|Date(s):||March 14, 1872|
|Tag(s):||Arts/Leisure, Economy, War|
|Course:||“Rise And Fall of the Slave South,” University of Virginia|
|Rating:||2.5 (4 votes)|
On March 14, 1872 The Clarke Courier Newspaper printed an article concerning the failure of the mail for the past two weeks. Not receiving the mail was a source of great concern to the citizens of Clarke County, Virginia. The newspaper stated we would almost prefer to go without our super than fail to receive that excellent newspaper-a better is not to be found in all the country- The Baltimore Sun. The article did not explain what the hold up of the mail might be but it did assert that The Baltimore Sun has many and warm friends at this post office.

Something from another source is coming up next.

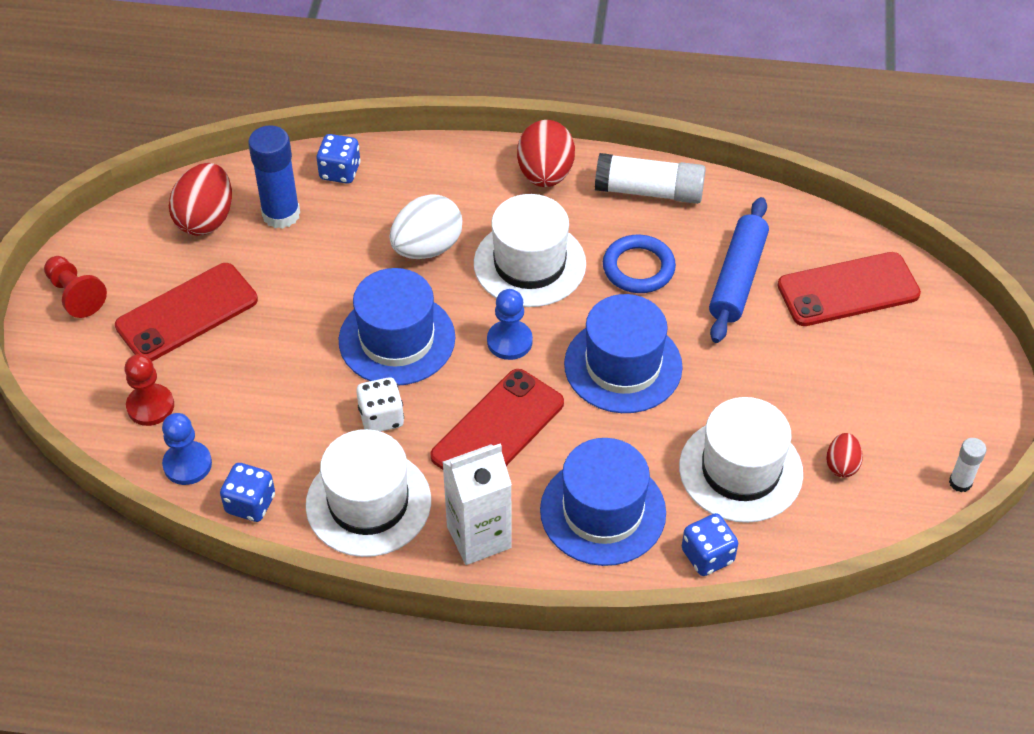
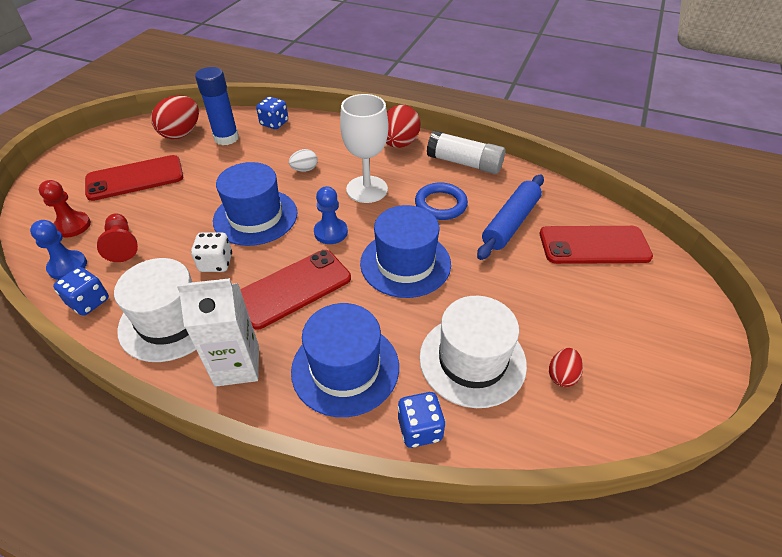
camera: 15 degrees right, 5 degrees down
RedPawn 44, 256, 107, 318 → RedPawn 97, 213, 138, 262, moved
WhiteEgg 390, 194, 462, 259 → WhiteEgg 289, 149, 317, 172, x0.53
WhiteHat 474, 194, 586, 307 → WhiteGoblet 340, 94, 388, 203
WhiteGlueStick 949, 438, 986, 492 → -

Before the Civil War newspapers were not widely read or printed. The newspapers that did print during that time did not hold any important news that the citizens felt they desperately needed to know. The Civil War brought an increase in demand to newspapers in the South. Somewhere around eight hundred newspapers were published, daily, weekly, and tri-weekly, in eleven states of the Confederacy in April 1861, Andrews asserts. The increase in demand for newspapers throughout the South was due to the want to know of war news. So many new newspapers were created during the Civil War in the South that once the war was over many of them continued to write news papers for their loyal readers. By 1872, when the article was written in The Clarke Courier about missing the weekly news from Baltimore, the people of Clarke County were so used to knowing what was going on in their country that the lack of news was worrisome.